For Yours is the Kingdom – where our work and writing belong as we long to live and write in Your Power for Your Glory forever. Amen.”

Monday, March 19, 2018


Earlier when I asked if there were any books on Christian writing, someone answered that books on writing were books on writing. A book on Christian writing would be like a book on Christian auto mechanics. This was a clever picture. I immediately thought of Robert Pirsig’s book, Zen And The Art of Motorcycle Repair.

There is a sense, of course, in which that is absolutely true. Writing is a craft. We would not expect subject matter to effect it. Most of us have been moved by art depicting Christian themes, but who would write or read a book on Christian painting or sculpting?

However, there is more to what I am thinking than that. There is something about weaving writing into our spiritual disciplines that is on a different plane. There is more to learning to listen for the voice of God, hearing His voice, sensing His direction, than writing a tweet on fixing a fuel pump. I have been reaching for this in this Writing Prayerfully blog. But I believe a book, written by a clearer thinker than I, would help Christian writers connect with the Holy Spirit in ways that will shake the Earth in these crucial days.


Sunday, March 18, 2018


I am hoping you may be able to help me. I am planning to write a book on Hope. And I have decided to start a blog on hope to find out how some of my readers are stirred by the concepts. I think I will call it, the blog not the book, The Anchor of the Soul.

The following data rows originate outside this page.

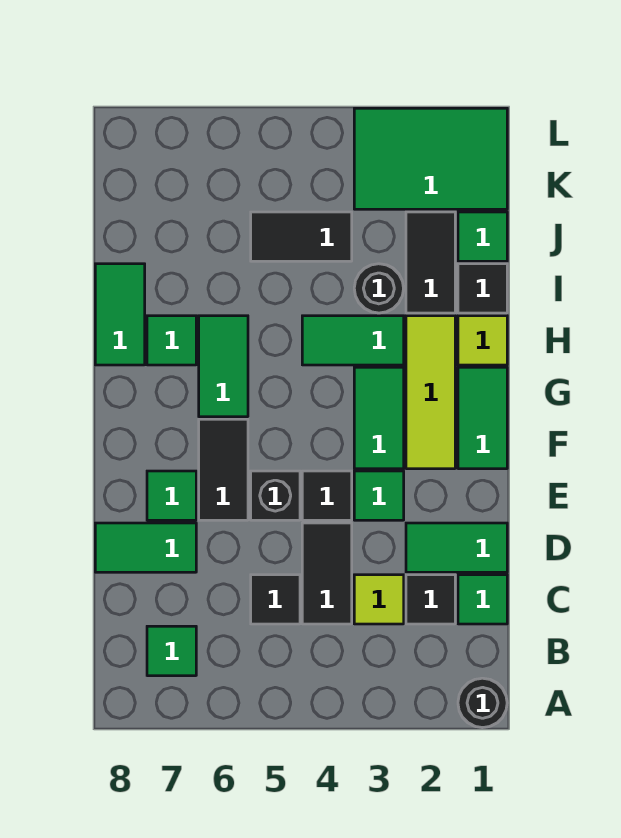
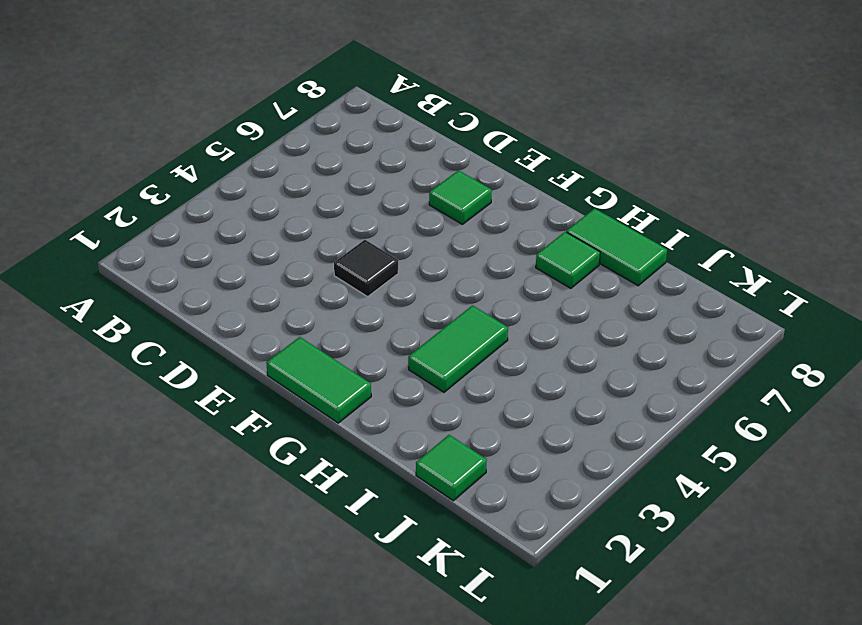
none -> black round brick A1 level 1
none -> green tile B7 level 1
none -> green tile C1 level 1

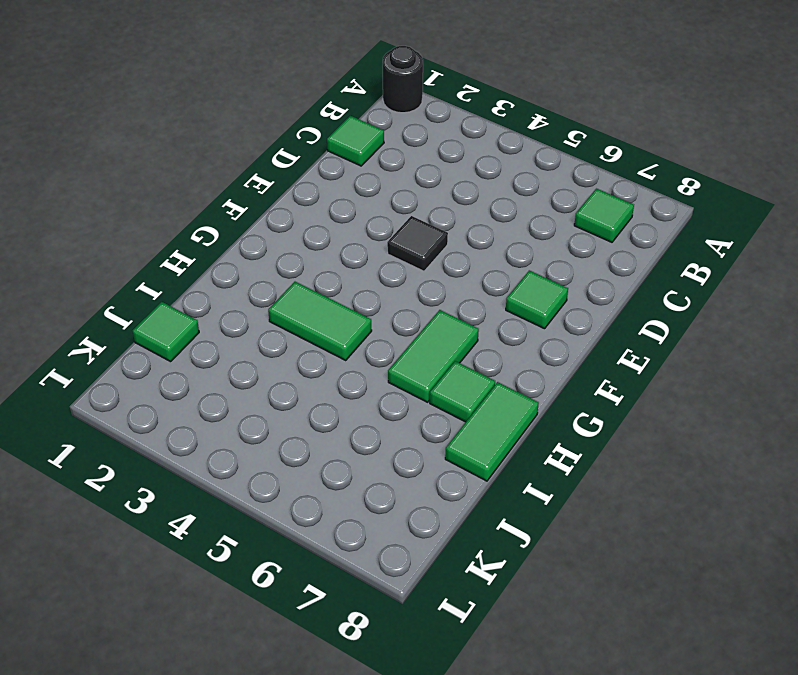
none -> black tile C2 level 1
none -> lime tile C3 level 1
none -> black tile C4:D4 level 1

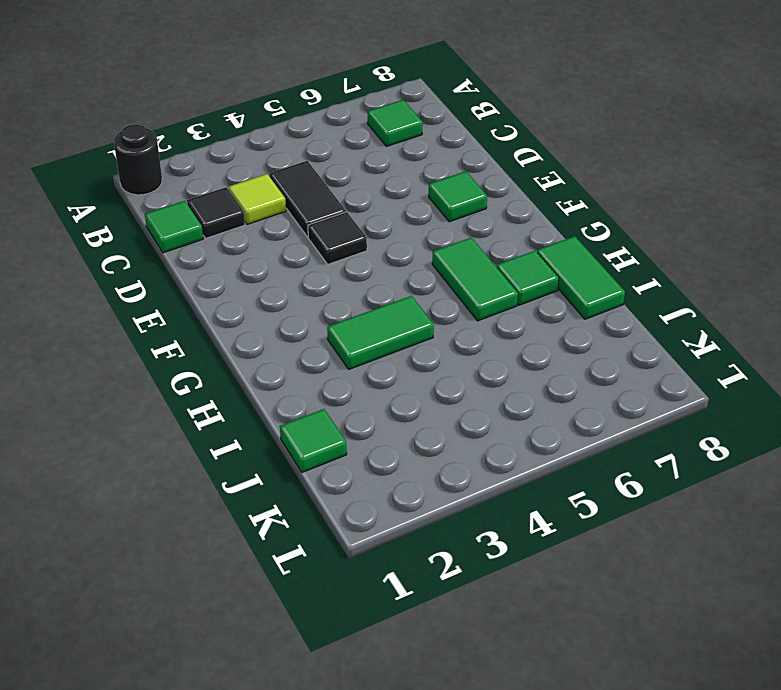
none -> black tile C5 level 1
none -> green tile D1:D2 level 1
none -> green tile D7:D8 level 1

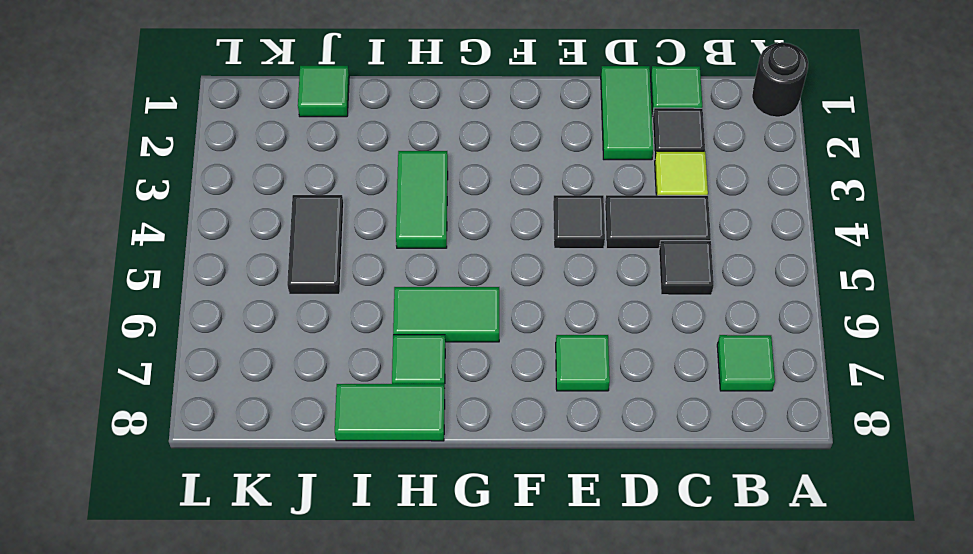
none -> green tile D7:D8 level 1
none -> green tile E3 level 1
none -> black brick E5 level 1

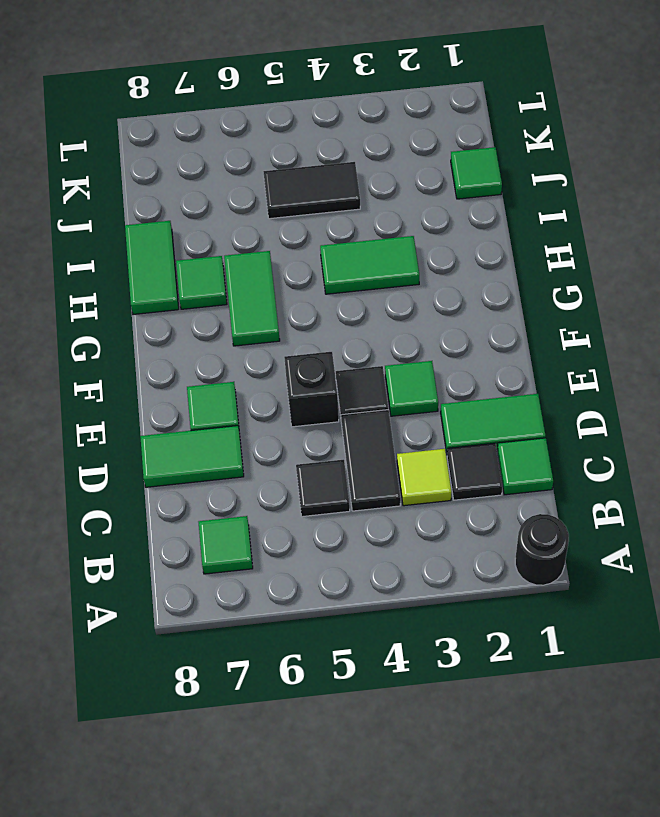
none -> black tile E6:F6 level 1
none -> green tile F1:G1 level 1
none -> lime tile F2:H2 level 1

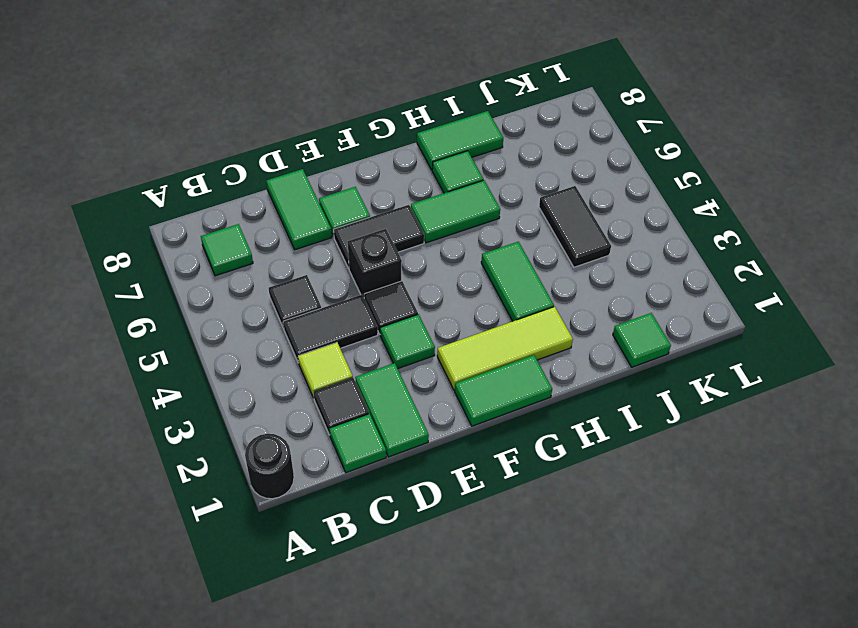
none -> green tile F3:G3 level 1
none -> lime tile H1 level 1
none -> black tile I1 level 1

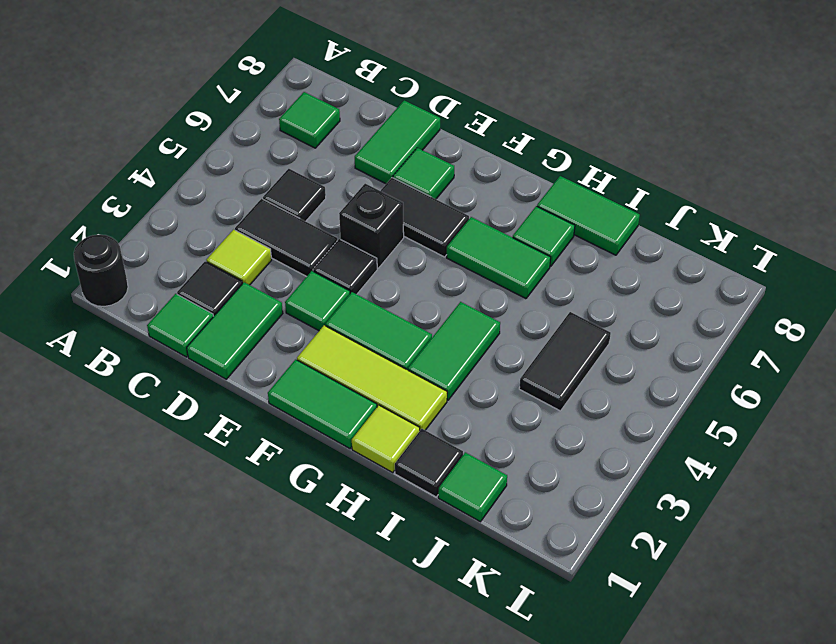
none -> black tile I2:J2 level 1
none -> black round brick I3 level 1
none -> green tile K1:L3 level 1

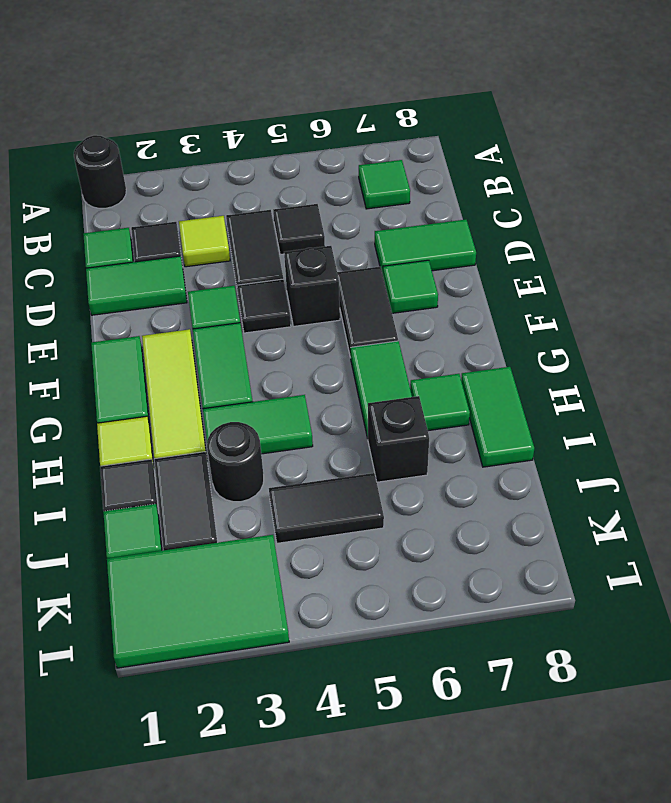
black brick I6 level 1 -> none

So, how can I clearly and cleverly tell people what I want to do? If I use an old metaphor, it will come across as a cliche’. I am aware that writers are often much more horrified by cliches than are readers. But most of you are writers. Especially for you I need something fresh. Spying out the land, feeling out my audience, or testing the waters, will hardly do. So do any of you have ideas? Please let me hear them.